Barış; sömürünün, açlığın, zulmün ortadan kalktığı bir dünyaya duyulan özlemdir. Barış savunuculuğu da; özlemi duyulan böyle bir dünyanın yaratılması için somut mücadele gerektiren bir olgudur. Bize belli kalıplar ve şablonlarla sunulmuş görüntülerin ve oluşturulmuş manipülasyonların ardındaki gerçekleri boşa çıkarmadan gidişata yön vermek kolay olmayacaktır. Barış, ancak sömürgen düzen ve sistemlere karşı sürdürülen mücadeleler içinde anlam bulabilir.
      Özgürlüğün, eşitlik ve adaletin olmadığı yerde barış yoktur. Savaşın olmaması şiddetin olmaması anlamına gelmez her zaman. Şiddet sömürünün her türünde ve yaşamın her alanında sürüyor aslında. İnsanı açlığa mahkum etmek de; kimliğini, kültürünü yok saymak da şiddet uygulamaktır. Sınıfın sınıfı sömürdüğü, erkeğin kadını ezdiği yapılar da birer şiddet ortamı değil midir?

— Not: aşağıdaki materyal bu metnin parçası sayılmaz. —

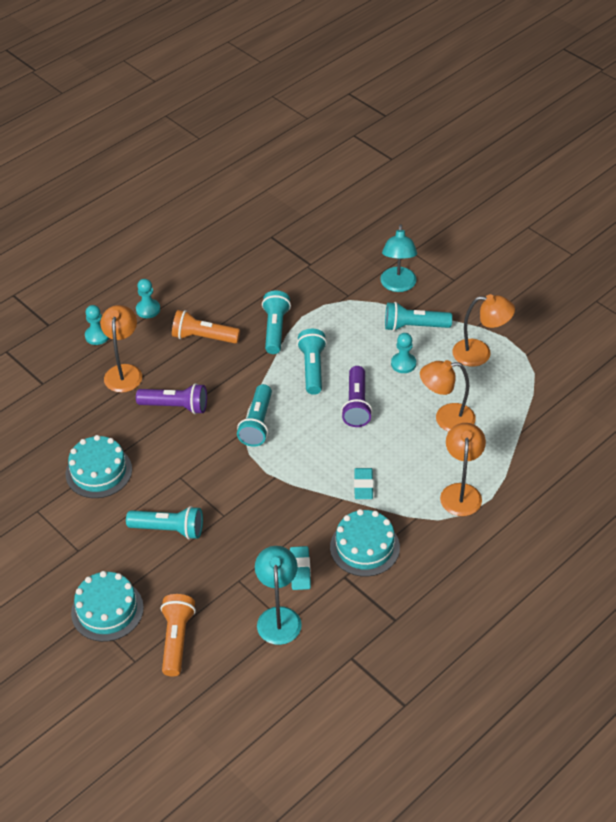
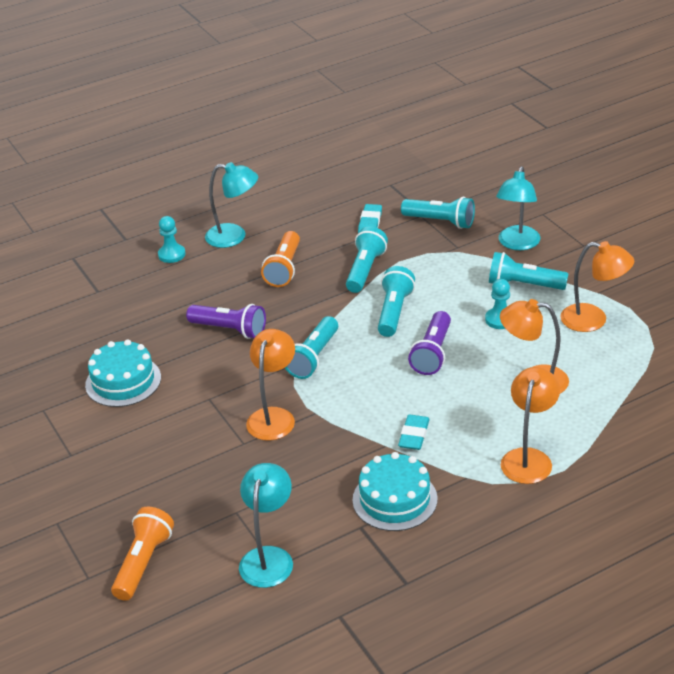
camera: 15 degrees right, 10 degrees down
(107, 610) = (78, 520): turquoise cake -> none
(124, 372) = (187, 291): orange lamp -> orange lamp (274, 416)
(148, 309) = (234, 237): turquoise pawn -> turquoise lamp
(169, 529) = (177, 448): turquoise flashlight -> turquoise flashlight (440, 222)
(203, 337) = (284, 269): orange flashlight -> orange flashlight turned 105 degrees counterclockwise
(300, 570) = (311, 512): turquoise eraser -> turquoise eraser (370, 223)

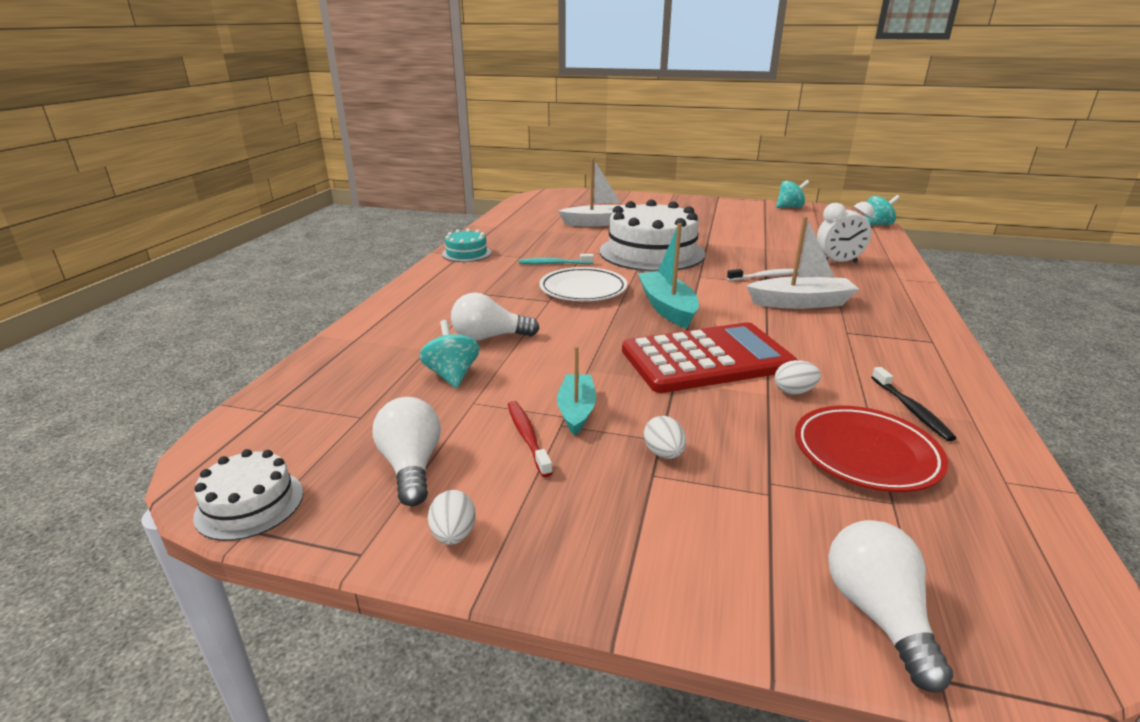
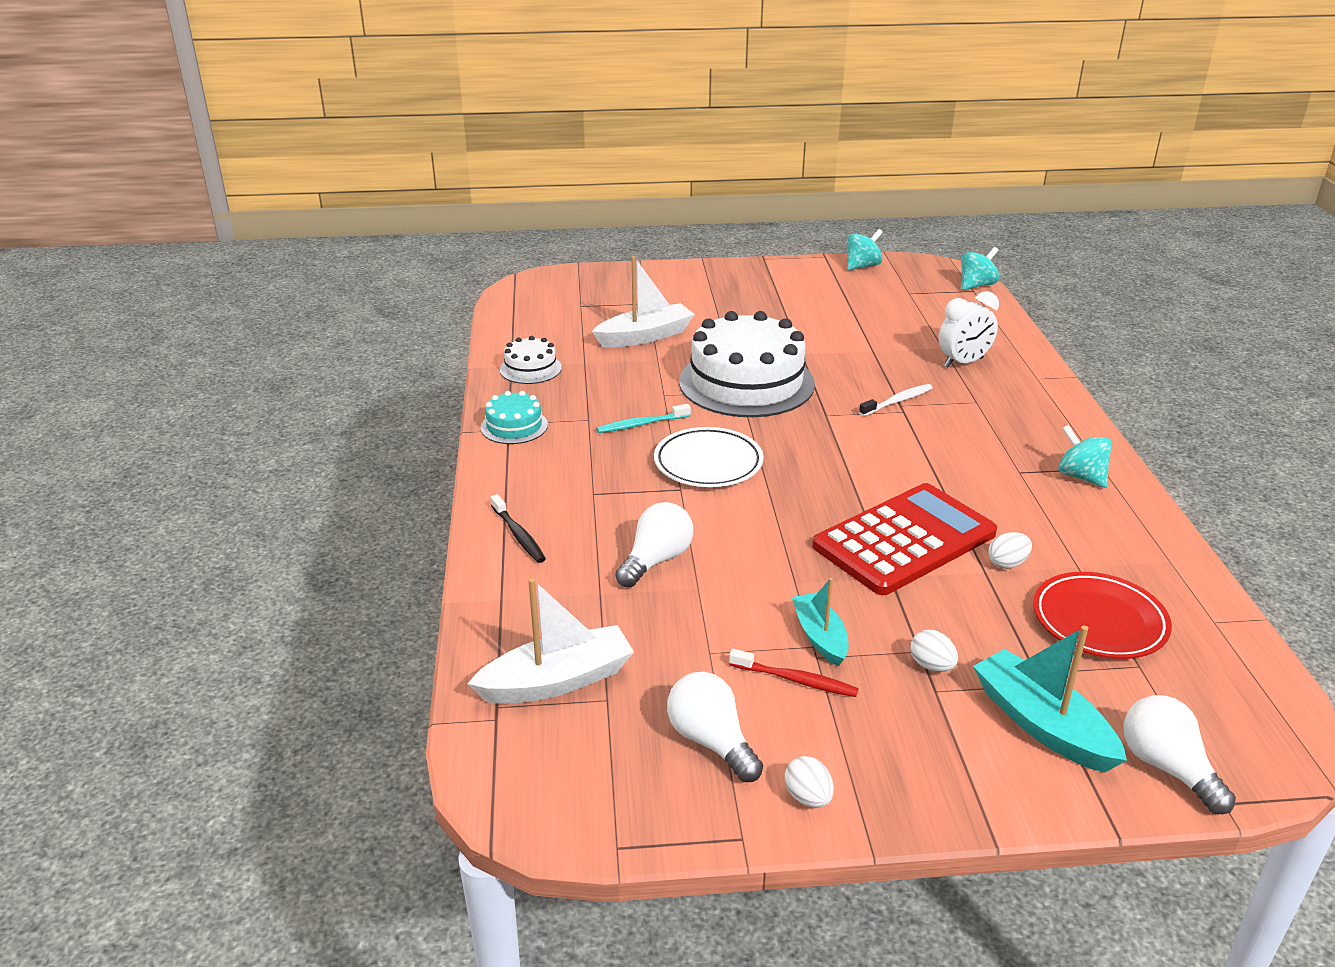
camera: 20 degrees left, 5 degrees up
(250, 504) = (592, 823): white cake -> white cake (530, 369)
(452, 375) = (658, 623): turquoise spinning top -> turquoise spinning top (1080, 476)
(489, 337) = (656, 560): white light bulb -> white light bulb turned 150 degrees clockwise
(527, 437) = (795, 680): red toothbrush -> red toothbrush turned 150 degrees clockwise
(667, 308) = (821, 473): turquoise boat -> turquoise boat (1042, 724)
(801, 303) = (955, 437): white boat -> white boat (557, 681)
(911, 409) = (1116, 561): black toothbrush -> black toothbrush (518, 535)

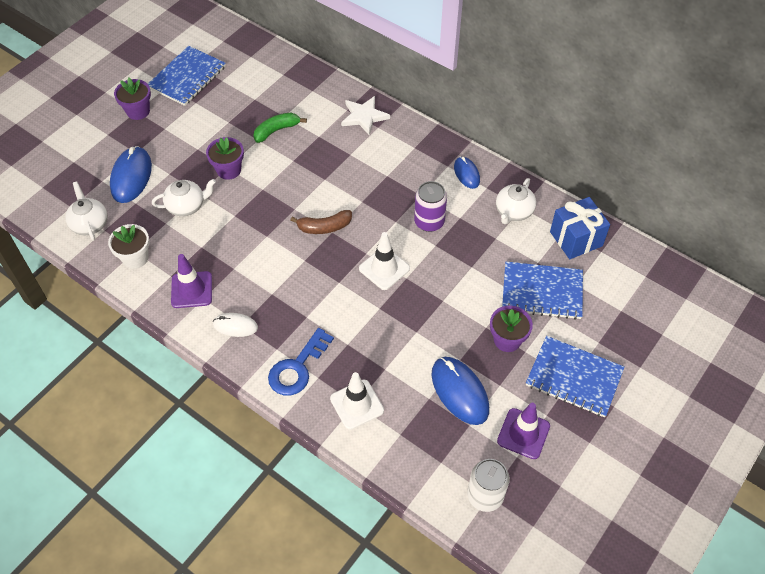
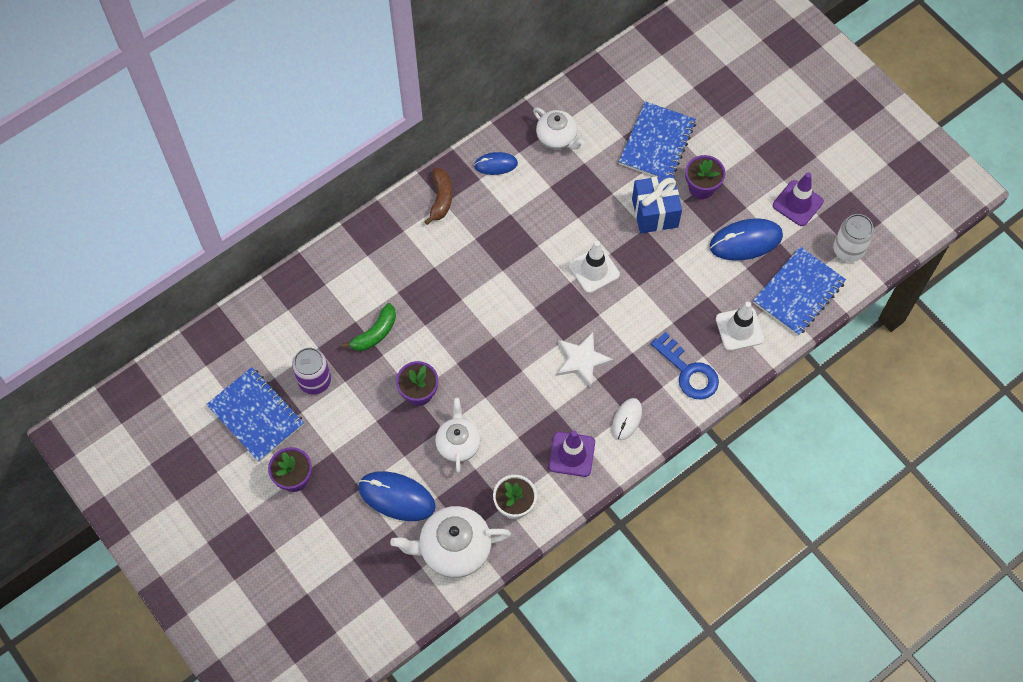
camera: 75 degrees left, 10 degrees up
(90, 224) = (454, 548): white teapot -> white teapot, size x1.55
(276, 130) = (375, 333): green banana -> green banana turned 120 degrees counterclockwise
(324, 227) = (526, 313): brown banana -> brown banana (441, 199)
(364, 116) = (384, 240): white star -> white star (582, 360)
(429, 222) = (547, 215): purple can -> purple can (314, 381)
(574, 377) = (752, 147): blue notebook -> blue notebook (798, 292)
(576, 239) = (604, 95): blue gift -> blue gift (655, 213)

Hayatın içindeki tüm insanlık dışı uygulamaları ifade ettiğimiz ölçüde barış imgesi anlam kazanabilir. Hayatı oluşturan unsurlar arasındaki uyum ve denge sağlanmadan, her tür doğa nimetinin huzur içinde paylaşımı gerçekleşmeden, şiddeti yaratan ekonomik ve sosyal etmenleri ele almadan, demokratik hak ve özgürlükleri gerçekleştirmeden barış kavramı kanamaya devam edecektir. 

Sanat ve barış kavramları; insanın, insanlaşma sürecinin ayrılmaz parçaları durumundadır. Bu anlamıyla barıştan yana olmak, sanatçının kimliğinden gelen sorumluluğunu da belirler. Bu sorumluluk, insan bilincinin barışın gerçekleşmesine engel olabilecek her türlü önyargı ve koşullandırmanın karşısında bir kalkan görevi üslenmesiyle anlam kazanabilir, bunun yolu da barış için savaşmaktan geçer ve bu savaş tarih boyunca ezilen halkların ve sınıfların ezenlere karşı yürüttüğü tüm savaşların da ifadesidir. Çünkü "modern" toplumun efendileri, barbar toplumların Dehak'larından daha az zalim değildir. Değişen şey mızrakların ve kılıçların yerini, tankların, topların ve bombaların almasıdır.bütün özgürlüklerin yok olmasıdır
    Sanat, söylenecek sözü olanların işi olduğuna göre, barış kavramı da bu duyarlılıkta insanlaşma sürecinin ayrılmaz bir parçası olmak durumundadır. Bu anlamıyla barıştan yana olmak sanatçının aydın kimliğinde gelen sorumluluğunu da vurgular. Bu sorumluluk insan bilincinin barış idealinin gerçekleşmesine engel olabilecek her türlü önyargı ve koşullandırmanın karşısında bir kalkan görevi üslenmesiyle anlam kazanır.

                                             ***

     İnsanların savaştan, açlıktan, zorbalıktan ve yokluktan kırıldığı bir dünyaya kimse kayıtsız kalamaz. Hele sanat ve edebiyat adamı "kötü"ye karşı çok net olmalıdır.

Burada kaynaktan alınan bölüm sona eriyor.